So endet der Text: Musical Behaviour von Michael Dreyer, in: Shandyismus. Autorschaft als Genre. Hg. Helmut Draxler. Katalog der Secession Wien. Kunsthaus Dresden. Merz Akademie Stuttgart, 2007.

Verschwörung Shandy

“Die Boîte-en-valises, in der Marcel Duchamps an den frühen 1940er Jahren in mehreren Serien seine Arbeiten aus dem Zeitraum von 1910 bis 1937 zusammenstellte und als Auslagenobjekt zum Kauf anbot, kann als “Symbol” und Ausgangspunkt des Shandyism in der historischen Avantgarde gelten – zumindest wenn man Enrique Vila-Matas folgt. In seinem Roman “Eine kurze Geschichte der tragbaren Literatur” – beschreibt der spanische Schriftsteller die Geschichte der Avantgarde als die einer Geheimgesellschaft mit dem Namen “Verschwörung Shandy”. Zu den “Shandys” genannten Mitgliedern dieser Geheimloge gehören neben Duchamps u.a. Walter Benjamin, Edgar Varèse, F. Scott Fitzgerald, André Breton, Francis Picabia, Georgia O’Keeffe und Pola Negri. Die Mitgliedschaft ist an mehrere Bedingungen geknüpft: Das Werk jedes Shandys muss wie im Vorbild von Duchamps Boîte in Miniaturform in einem Koffer transportiert werden können (…). Alle Shandys müssen Junggesellen sein, d.h. “célibataires” im Sinn einer nicht auf Reproduktion ausgerichteten Sexualität (…).

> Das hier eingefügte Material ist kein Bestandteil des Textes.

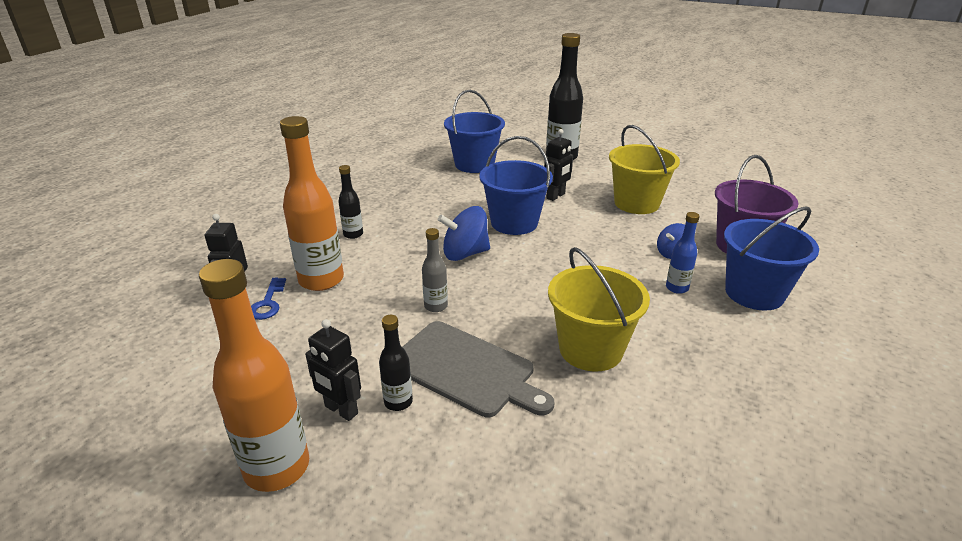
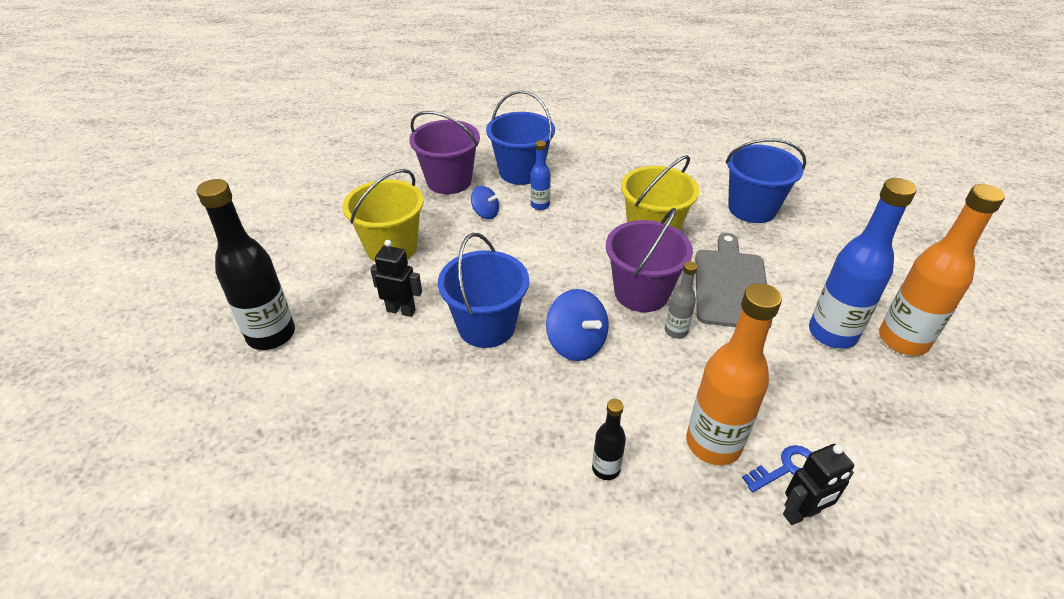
camera: 115 degrees left, 10 degrees up
(341, 410) = (832, 334): black robot -> blue bottle
(398, 402) = (794, 307): black bottle -> none
(474, 164) = (325, 424): blue bucket -> blue bucket (752, 209)
(498, 305) = (641, 293): none -> purple bucket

Das komplette Anforderungsprofil für die Mitgliedschaft im Kreis der Shandys – ein Begriff, mit dem gleichermaßen ein alkoholisches Getränk bezeichnet ist – lautet bei Vila-Matas wie folgt: Erneuergeist, extreme Sexualität, Fehlen großer Vorhaben, unermüdliches Nomadentum, intensives Zusammenleben mit dem Doppelgänger, (…) Kultivierung der Kunst der Unverschämtheit.”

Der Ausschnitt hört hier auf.